Приглядывая за затихающим станом, я перебирал картинки сегодняшнего дня и вдруг понял — что меня с утра смущает.
В небольшой, из 7 мужиков, бурлацкой артели несуразно выпирал длинный парень в богатом, но заношенном и драном, кафтане на голое тело. Так могут быть одеты пропившиеся запорожские казаки, обнищавшие польские шляхтичи или русские золоторотцы. Но не бурлаки. Лямку тянут грудью. На голом теле она натирает кожу, и получаются язвы или характерные мозоли.
Странная какая-то артель: подрядились сразу, цену не поднимали, хотя наша спешная нужда была очевидна. А как здешние транспортники любят выжать торопящегося путешественника «досуха» — я уже хорошо знаю. Июль месяц, а сами беленькие — такого чёрного загара, который появляется на лицах при постоянном труде на свежем воздухе летом — нету. А есть…
Я уже несколько раз повторял: я — дерьмократ. В том смысле, что инстинктивно предполагаю равноправие всех людей, пока конкретная особь не докажет обратное. Поэтому я присматриваюсь ко всем людям, независимо от их возраста, пола, веса, роста, цвета… А уж вера, национальность, сословие…
Для аристократов и мимикрирующих под них попаданцев, такое внимание — нетипично. Даже русская классика пестрит выражениями типа: «Принесли записочку…», «подали суп…», «подвели лошадь…». А кто это сделал? Какой он/она/они? Не наплевало ли «оне» в кастрюлю, прежде чем на стол поставить?
К манере аристократов не замечать людей, которые на них работают, часто добавляется общечеловеческое свойство — видеть форму, но не содержание. Человек, одетый в форменную одежду, именно так и запоминается. Прежде всего — пожарный, полицейский. А вот — толстый или длинный, светлоглазый или длинноволосый… уже с трудом:
— Ну чё базарить? Ну, мент заходил. Ну, типичный.
У бурлаков нет униформы, но тряпьё — рабочие штаны и рубаха — довольно определённого вида. Эта… «типичность» была нарушена кафтаном на голое брюхо.

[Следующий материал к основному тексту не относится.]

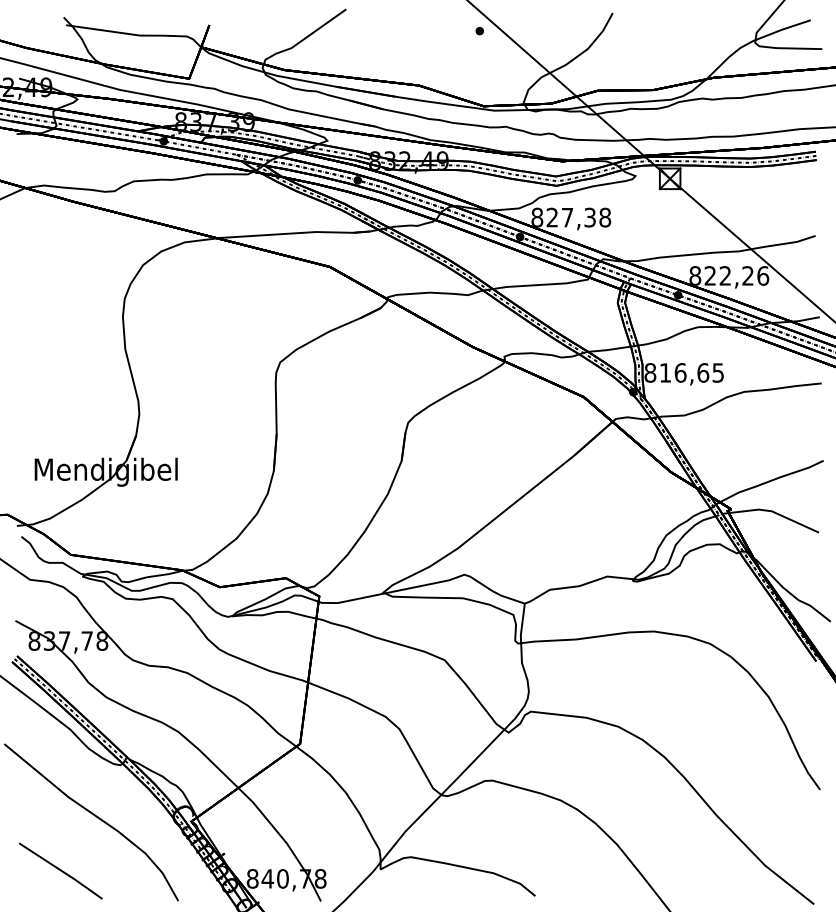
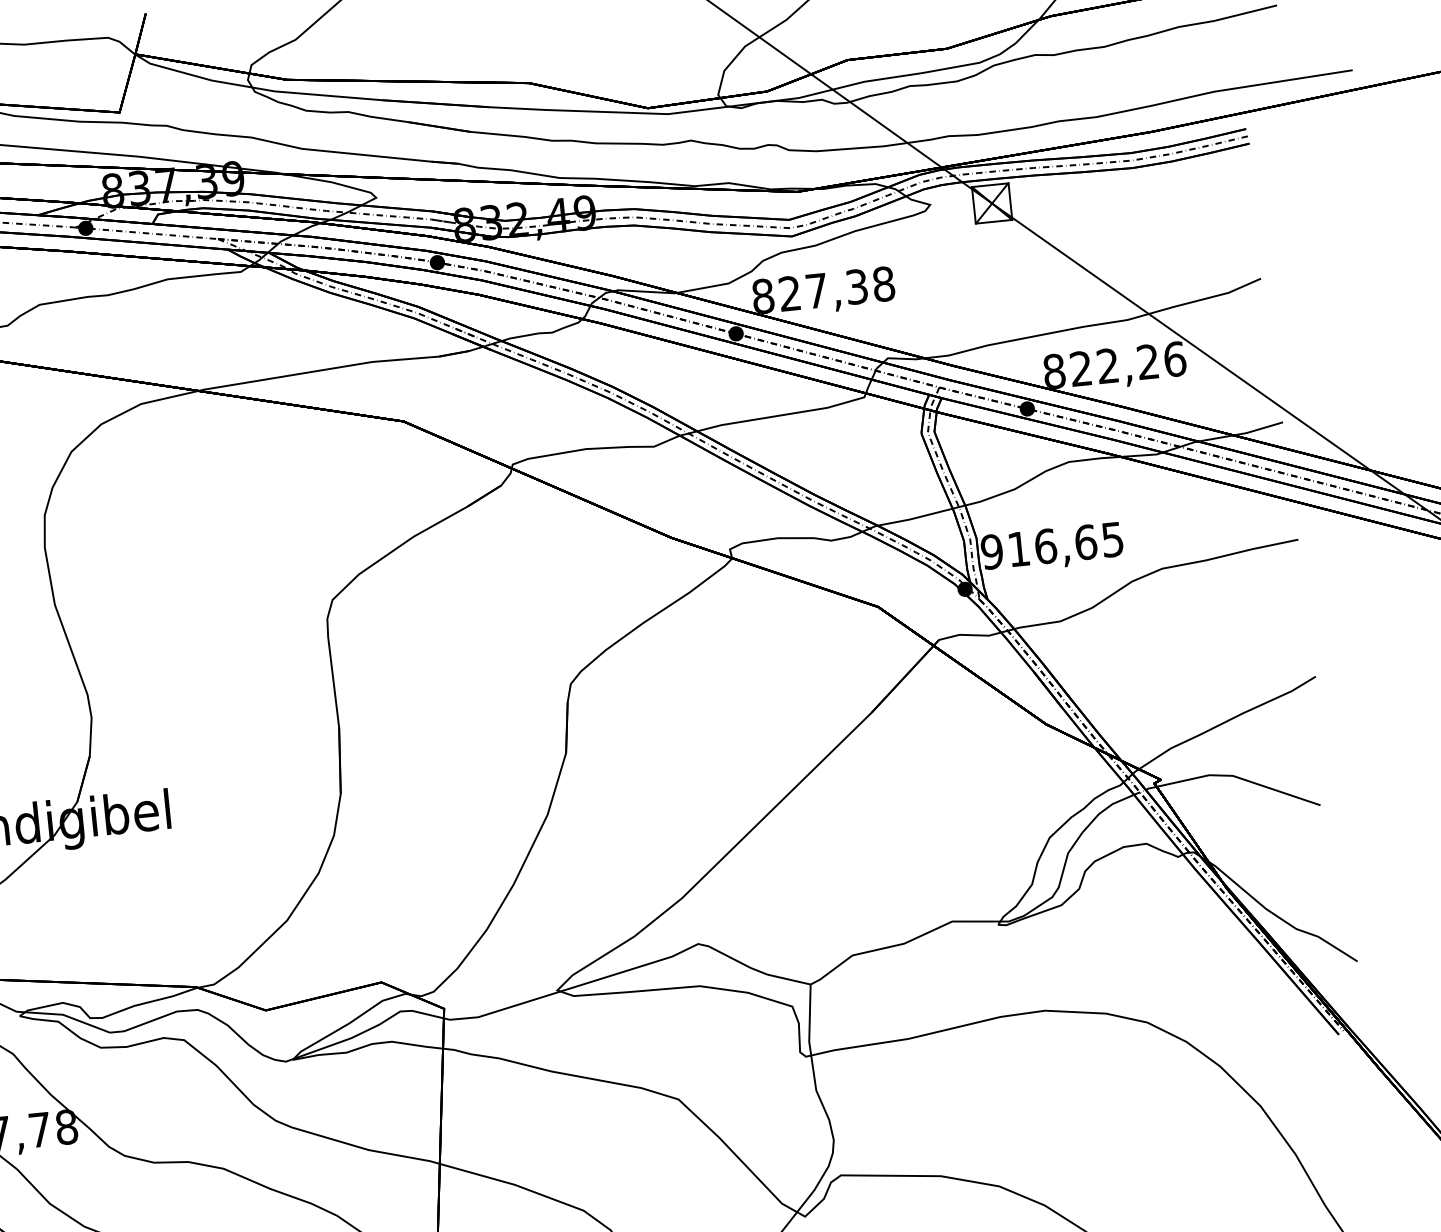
text: (650, 372) -> (992, 551), 816,65 -> 916,65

Что заставило меня присмотреться к картинкам в памяти — а какие они — наши бурлаки?
Среди запомненных, хоть и мельком виденных, лиц, всплыло лицо мужика с «заячьей губой». Ну, с чего мне присматриваться к лицам бурлаков?! Что, я Репин? Фанфик по «Бурлаки на Волге»? — Фигня полная…

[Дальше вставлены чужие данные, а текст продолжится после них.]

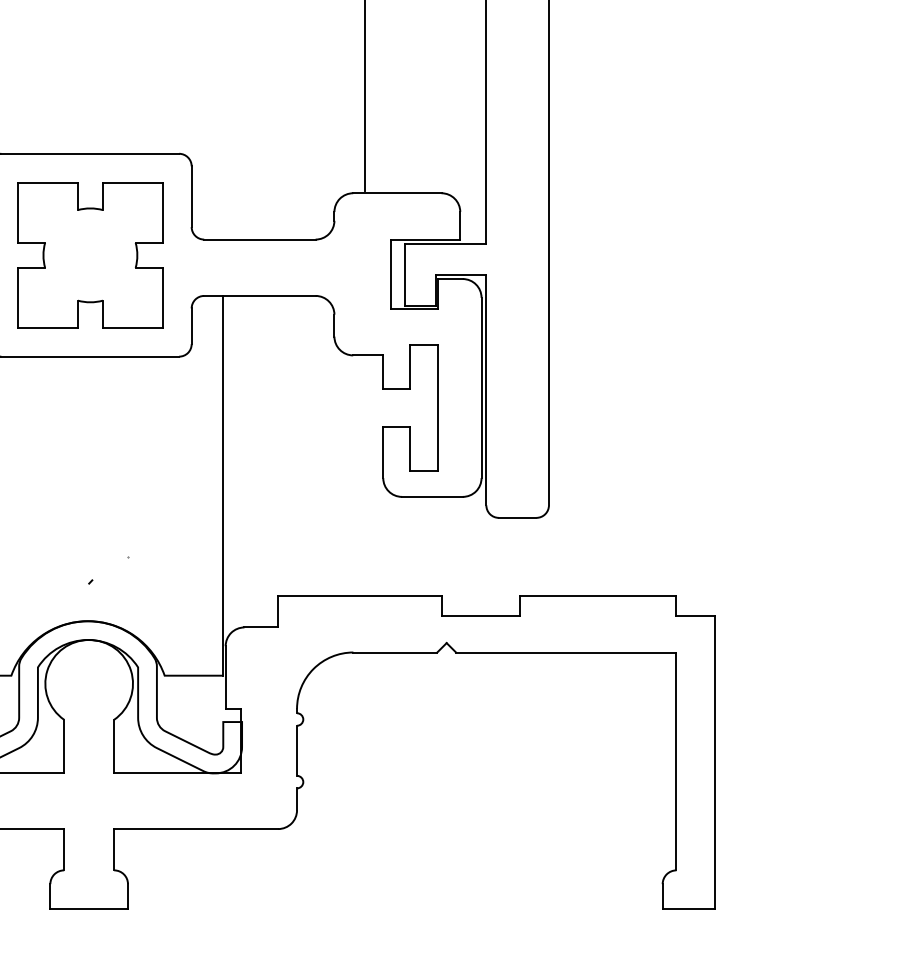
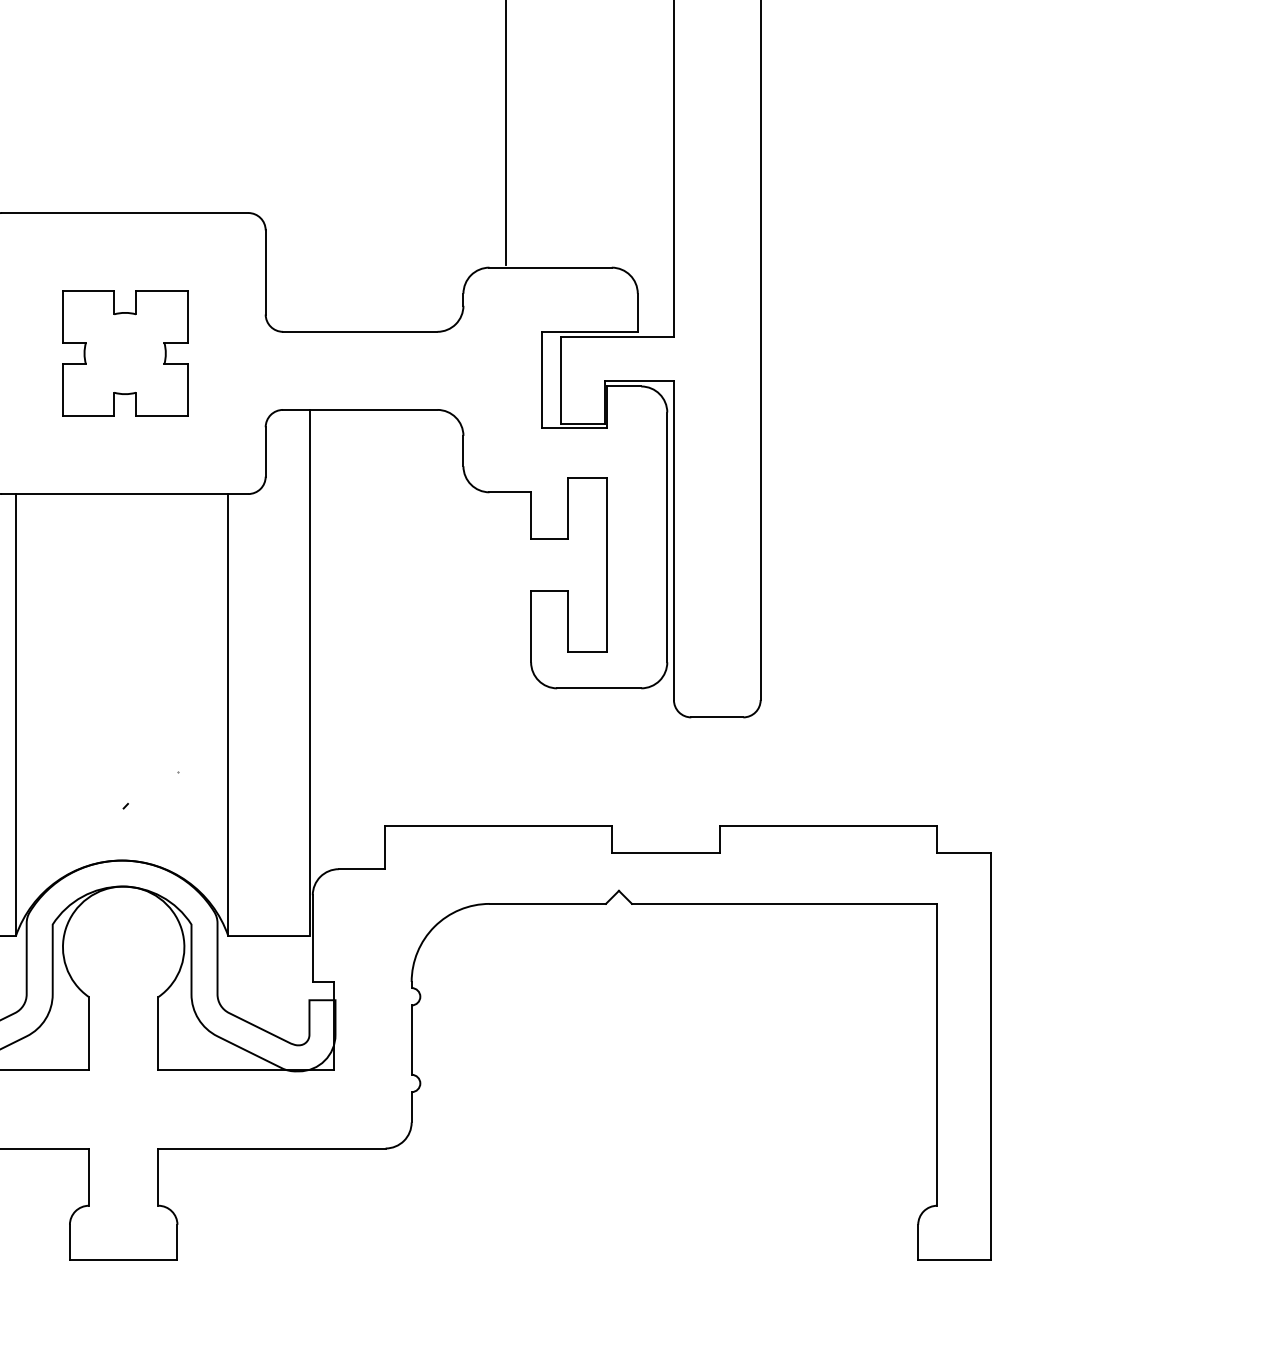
part: (89, 254) -> (124, 352), size x0.62
line: (11, 515) -> (16, 714), added
line: (164, 515) -> (228, 714), added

Экая мелочь! «С точки зрения мирового попадизма-прогрессизма» и «неизбежного светлого будущего всего дожившего до него человечества»…
Для моего современника фиксировать внимание, пристально разглядывать, просто показать, что заметил уродство — неприлично: «это может нанести травму психике человека». «Бедненький! Он и так страдает. Давайте сделаем вид, что мы не заметили. Как будто он — нормальный».
Это — очень недавняя логика. Логика дерьмократии и гумнонизма, антихристианская и антинародная.
Народ, община нуждается в ярлыках для различения своих членов. Имён, особенно христианских, привязываемых ко дню крещения — именинам, дню ангела — не хватает. Поэтому народ даёт прозвища. Потом из этих прозвищ получаются фамилии.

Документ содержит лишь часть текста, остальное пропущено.